Book review: 'A Distant Shore' engages readers in faithful journey
Popular LDS author Anita Stansfield released the third and final book in her “Shadows of Brierley” series in August. This installment, “A Distant Shore,” follows her endearing Scottish characters as they continue to fold their lives into the budding world of Mormonism in the 1840s.
After leaving their beloved homeland and embarking on an arduous journey to America, Ian and Wren Brierley have settled into a peaceful life in Nauvoo, Ill., surrounded by people who share their Mormon beliefs. With their dear friend Ward and his new wife, Patricia, nearby, life seems complete.
However, an unexpected visit from their cherished prophet plunges the families into an adventure. Ian and Ward are asked to leave their families to return across the ocean and preach the gospel in the land of their birth. But leaving their families is much more difficult than either of them could have imagined.
While Ian and Ward sail east to share the gospel, Wren and Patricia are left at home to care for their young families. Wren’s daughter, Gillian, begins to experience odd influences and Wren must rely on powers beyond her own to keep her little girl safe.
Ian is forced to watch as ordeals surface in family life on two continents. Not only is Wren facing difficult trials at home in Nauvoo, but his family in Scottland is struggling as well. Can his faith lead him through his hardships and help him succor those he loves most, even from hundreds of miles away?
This closing piece of the story has much more life than either of the other two volumes. The characters' devotion to their religion sparks their faithful journey. “A Distant Shore” seems to move fluidly and pulls the reader along. Mingling the tale with pieces of history of The Church of Jesus Christ of Latter-day Saints adds an almost historical feel to the novel as well.
Although their lives are simple, the characters do face trials and difficulties that are sometimes relatable and sometimes just intriguing.

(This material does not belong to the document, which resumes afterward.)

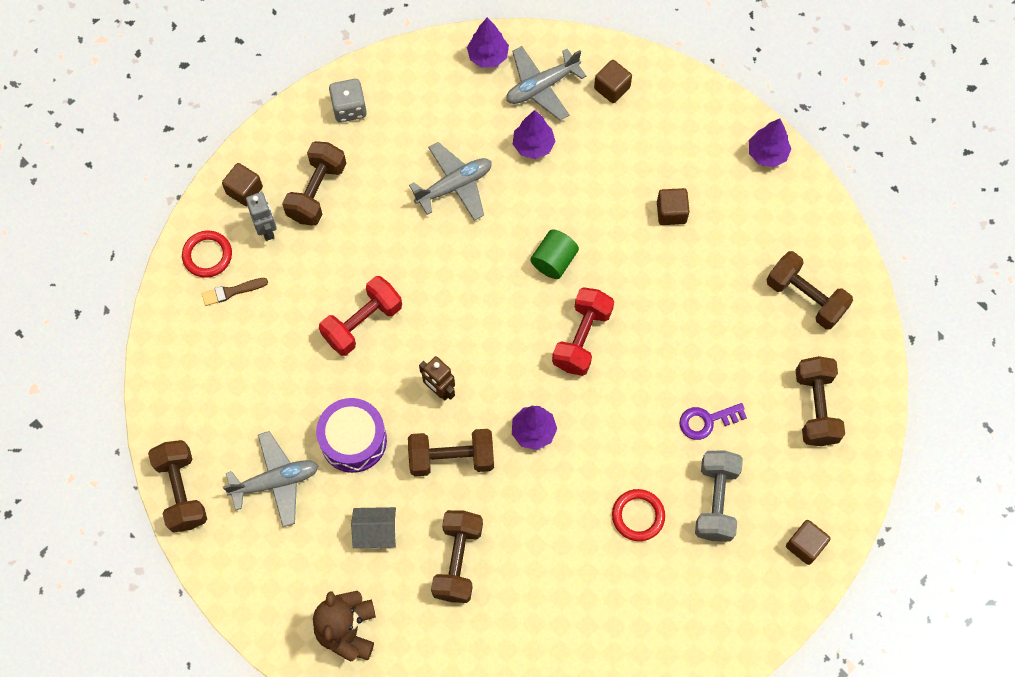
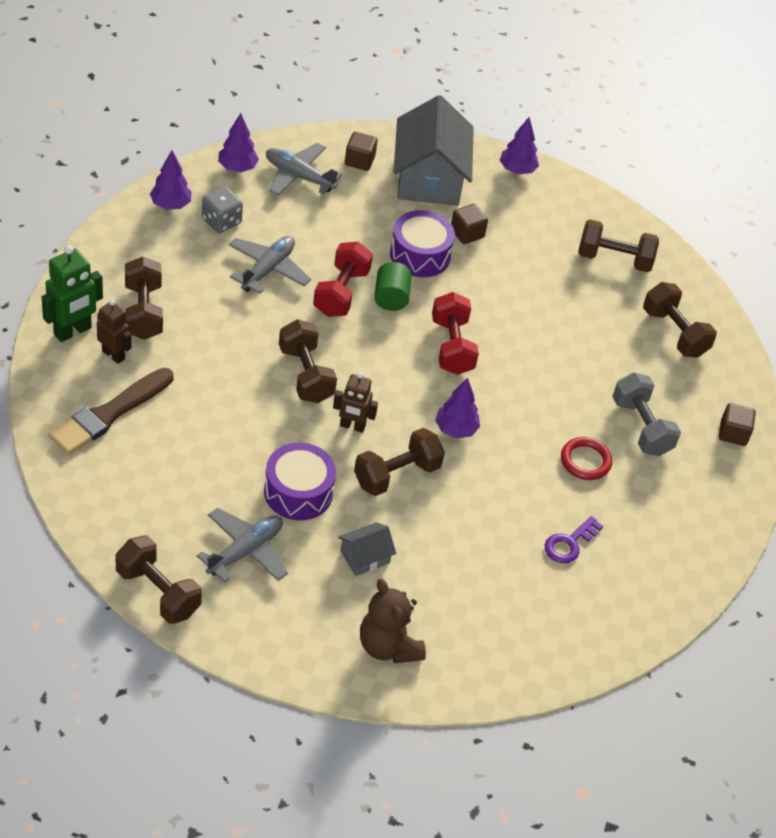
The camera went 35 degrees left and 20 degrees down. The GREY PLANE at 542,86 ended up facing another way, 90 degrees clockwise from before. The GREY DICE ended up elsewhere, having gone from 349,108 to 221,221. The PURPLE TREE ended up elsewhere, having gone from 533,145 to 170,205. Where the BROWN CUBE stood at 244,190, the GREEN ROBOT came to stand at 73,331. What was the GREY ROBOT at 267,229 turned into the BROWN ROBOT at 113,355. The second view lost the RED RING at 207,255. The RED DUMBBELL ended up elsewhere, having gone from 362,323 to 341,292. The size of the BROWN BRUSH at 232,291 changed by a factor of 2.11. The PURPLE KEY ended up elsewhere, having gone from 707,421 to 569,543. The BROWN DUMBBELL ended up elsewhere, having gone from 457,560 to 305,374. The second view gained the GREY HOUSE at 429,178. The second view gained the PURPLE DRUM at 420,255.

They are forced to rely on their faith as well as each other to overcome the struggles they encounter. The story has some unique and unexpected twists that will keep readers interested.
As Stansfield draws this series to a close, she leaves readers with faithful and memorable characters engaged in a heartfelt tale that wanders into a treasured time in LDS Church history as well. The story will leave lovers of Stansfield’s works smiling.
Melissa DeMoux is a stay-at-home mother of six young children who lives in West Valley City, Utah. Her email is firstname.lastname@example.org and she blogs about her adventures in motherhood at demouxfamily.blogspot.com.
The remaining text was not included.